Crohn's disease is chronic inflammatory disease of the digestive tract, and during the past decades, the incidence of Crohn's disease has increased. It is now widely accepted that Crohn's disease involves an imbalance in the intestinal microbial ecosystem and it seems that the commensal microbiota play a key role in disease onset and progression. Some Crohn's disease patients require surgical resection of the terminal ileum to remove evident inflammation, however, there is a risk of recurrence after the surgery. In order to investigate whether changes associated with remission or recurrence of inflammation are related to differences in the composition of the gut microbiota in Crohn's disease patients and healthy individuals, we profiled the gut microbiota of healthy individuals and patients. We performed 16S ribosomal profiling of 6 samples from Crohn's patients undergoing resection of diseased terminal ileum, and looked for changes associated with remission or recurrence of inflammation. We additionally characterised the mucosal composition of 40 Crohn's and control patients undergoing surgery or colonoscopy. The profiling shows that the microbiota of Crohn's patients, who remained in remission, were more similar to the controls at the time of surgery, compared to Crohn's patients who suffered of subsequent recurrence of the disease. Further, we observed that patients, who remained in remission exhibited greater stability of the microbiota through time. Based on our observations, we suggest that profiling the gut microbiota may be useful in planning the treatment of Crohn's disease patients that undergo surgery.

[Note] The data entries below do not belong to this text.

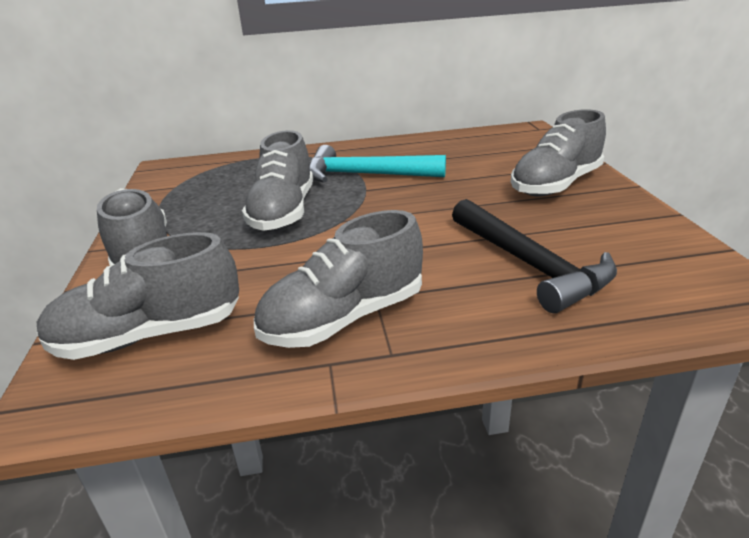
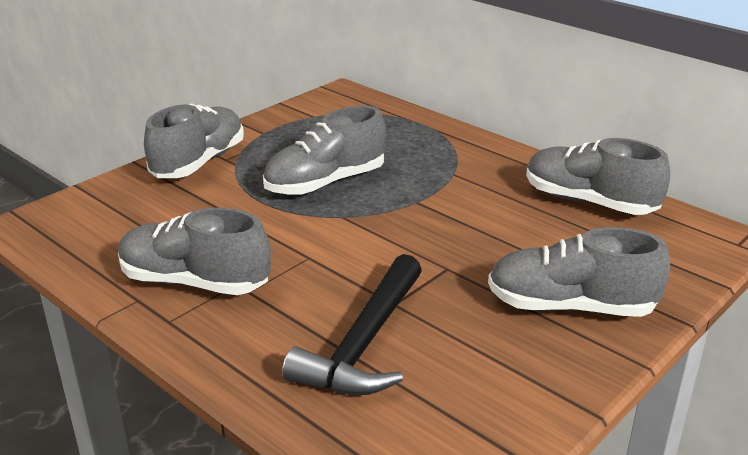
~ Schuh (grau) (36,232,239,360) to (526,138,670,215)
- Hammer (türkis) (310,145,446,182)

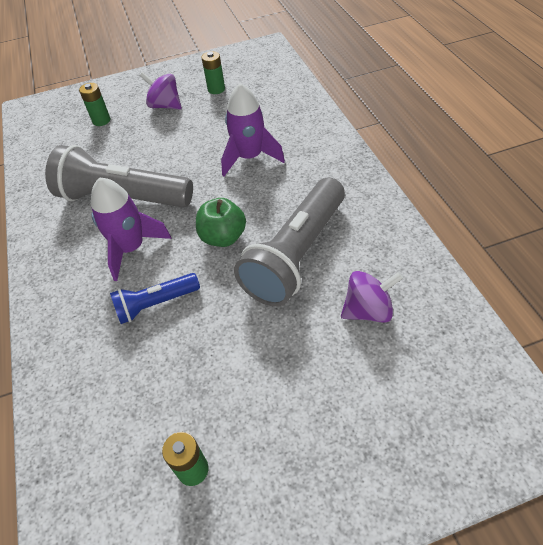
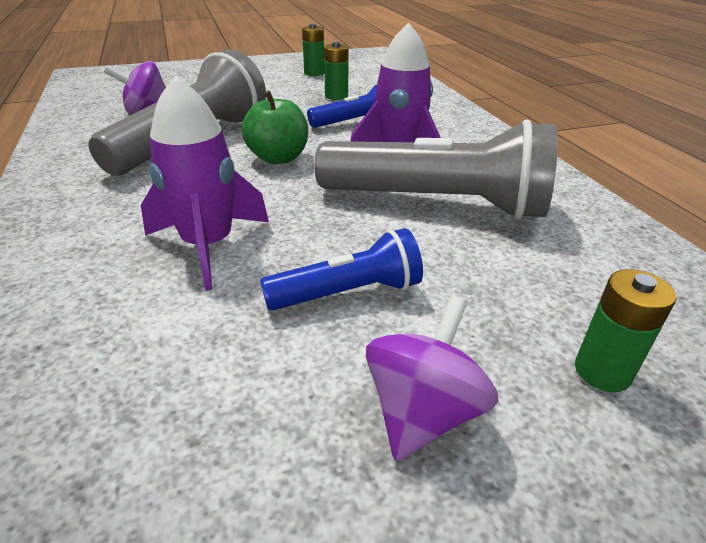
~ Kreisel (lila) (140,72,182,110) = (366,296,498,461) 90 degrees counterclockwise
~ Batterie (grün) (201,51,225,94) to (324,42,349,100)
+ Taschenlampe (blau) (260,228,423,311)

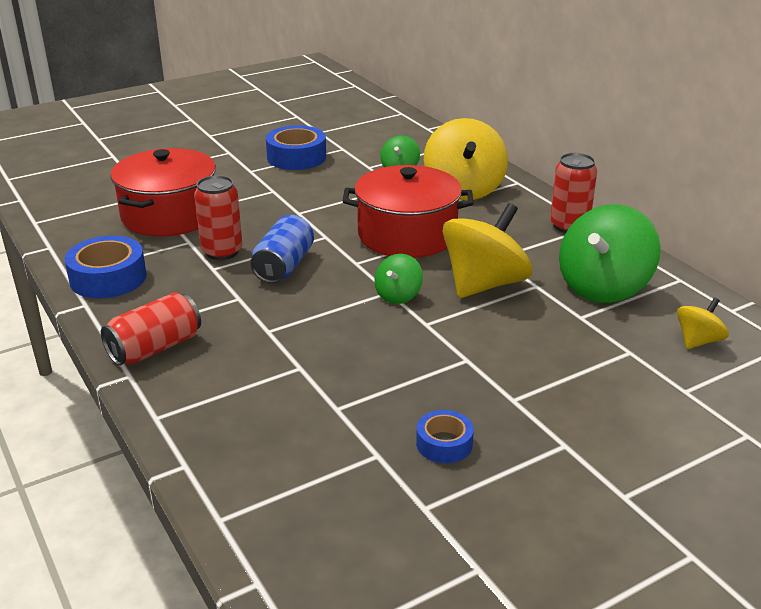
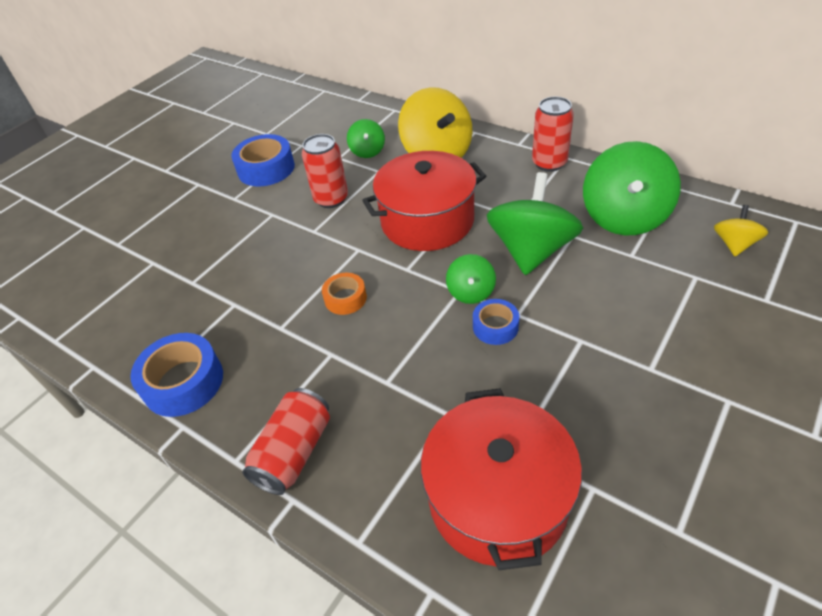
~ Kochtopf (rot) (111,148,216,237) to (421,388,582,570)
~ Dose (rot) (194,175,242,260) to (302,134,348,208)
~ Dose (blau) (250,215,314,283) to Klebeband (orange) (322,273,367,315)
~ Klebeband (blau) (416,410,474,463) to (473,299,519,345)
~ Kreisel (gelb) (443,203,532,298) to Kreisel (grün) (487,172,583,275)

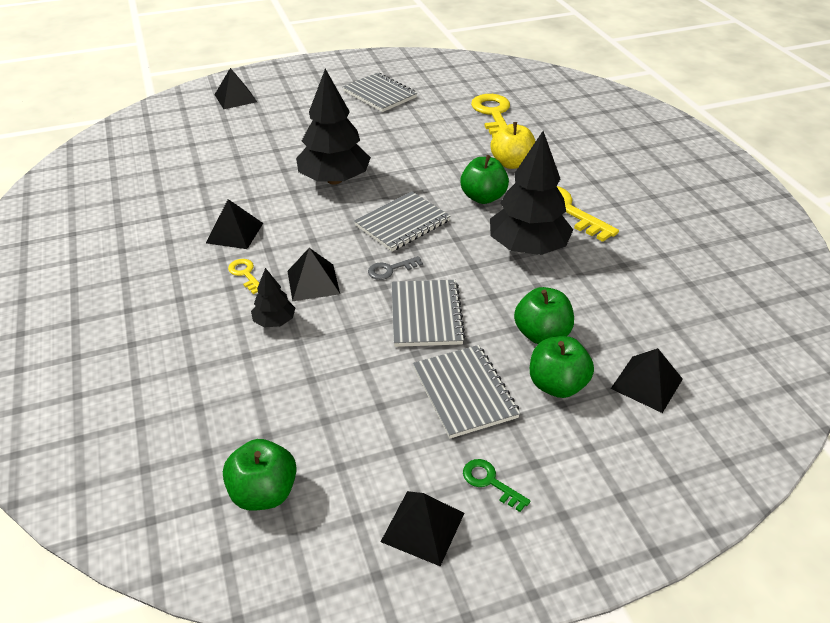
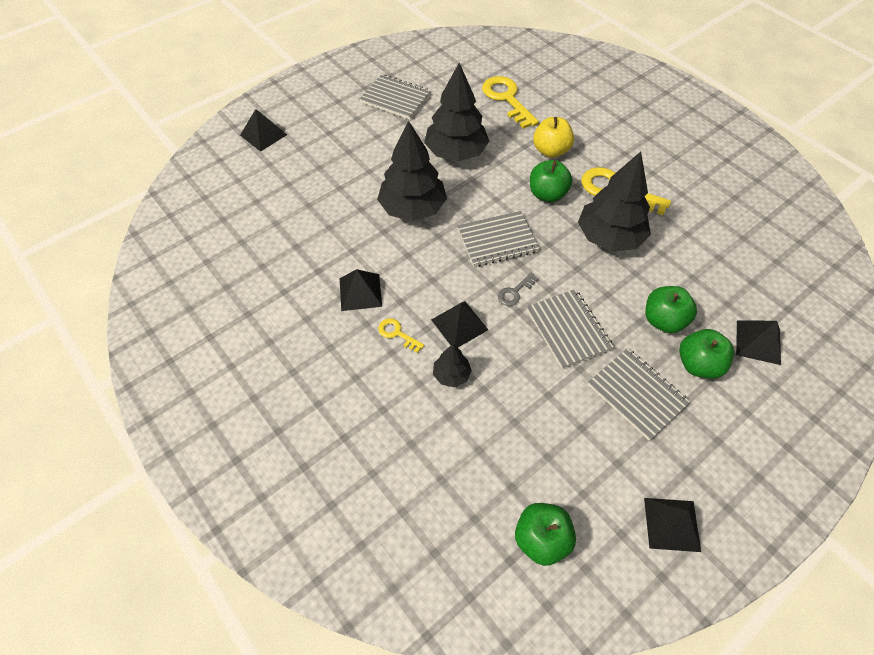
~ Notizbuch (grau) (354,191,451,251) = (457,211,540,267) 45 degrees clockwise
- Schlüssel (grün) (463,459,530,512)
+ Baum (schwarz) (424,63,489,161)

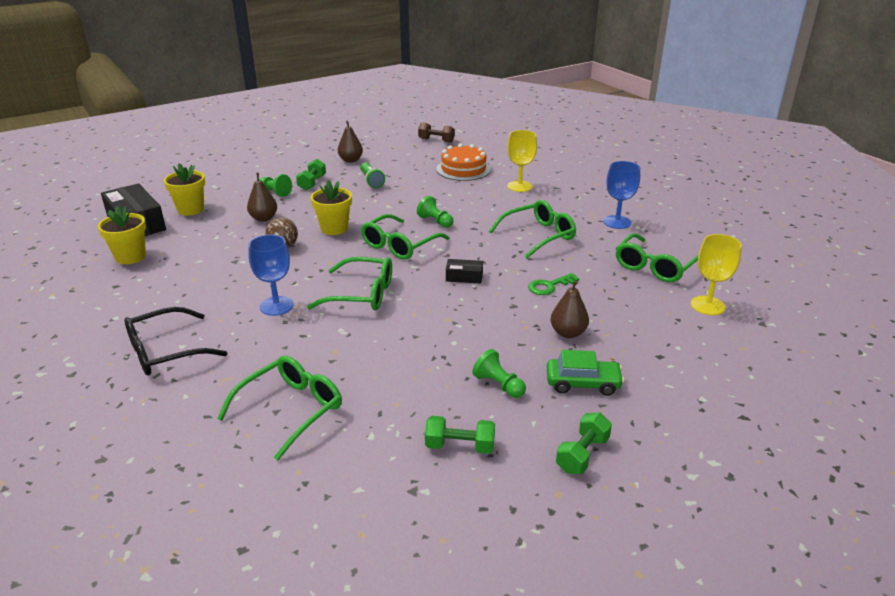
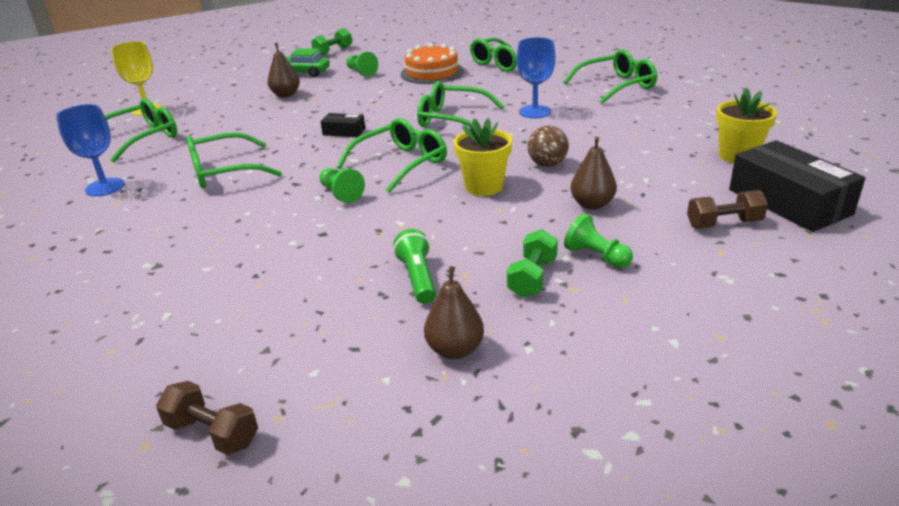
~ Brille (schwarz) (124,307,228,376) to Brille (grün) (564,49,657,104)
~ Blumentopf (gelb) (164,163,205,216) to Hantel (braun) (687,190,768,229)
- Hantel (grün) (425,416,495,454)
~ Kuchen (orange) (436,143,491,181) to (401,43,464,84)
- Kelch (gelb) (507,130,537,192)
- Schlüssel (grün) (528,273,579,295)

The researcher developed and organised the first two instances of the Critical assessment of genome interpretation (CAGI) experiment in 2010 and 2011. CAGI is a community experiment to objectively assess computational methods for predicting the phenotypic impacts of genomic variation. In this assessment, participants are provided genetic variants and make predictions of resulting phenotype. These predictions are evaluated against experimental characterisations by independent assessors. The CAGI experiment culminates with a community workshop and publications to disseminate results, assess our collective ability to make accurate and meaningful phenotypic predictions, and better understand progress in the field. A long-term goal for CAGI is to improve the accuracy of phenotype and disease predictions in clinical settings. The CAGI website with experiment pages can be found at

The results of CAGI 2010 and 2011 show that the most widely used methods of genome interpretation do not necessary provide the best predictions, while newer methods provide advantages that should be taken into account when applying genome interpretation methods in basic and clinical research. CAGI also explored genome-scale data, showing unexpected successes in predicting Crohn's disease from exomes, as well as disappointing failures in using genome and transcriptome data to distinguish discordant monozygotic twins with asthma. Predictors had promising complementary approaches in predicting distinct response of breast cancer cell lines to a panel of drugs. Predictors also made measurable progress in predicting a diversity of phenotypes present in the PERSONAL GENOME project participants. In all, the results from CAGI will help the broader community, such as clinicians and genetic counsellors, understand the appropriate level of confidence they should have in variant prediction methods, and which classes of approaches are most suitable to a particular application. The manuscript on CAGI results is currently under preparation.

Considering the training objectives within the fellowship, the CAGI project taught the researcher very essential skills. She gained invaluable training in project coordination, communication and collaboration with international research groups, and the international research contacts made while organising CAGI will be very valuable for her future career.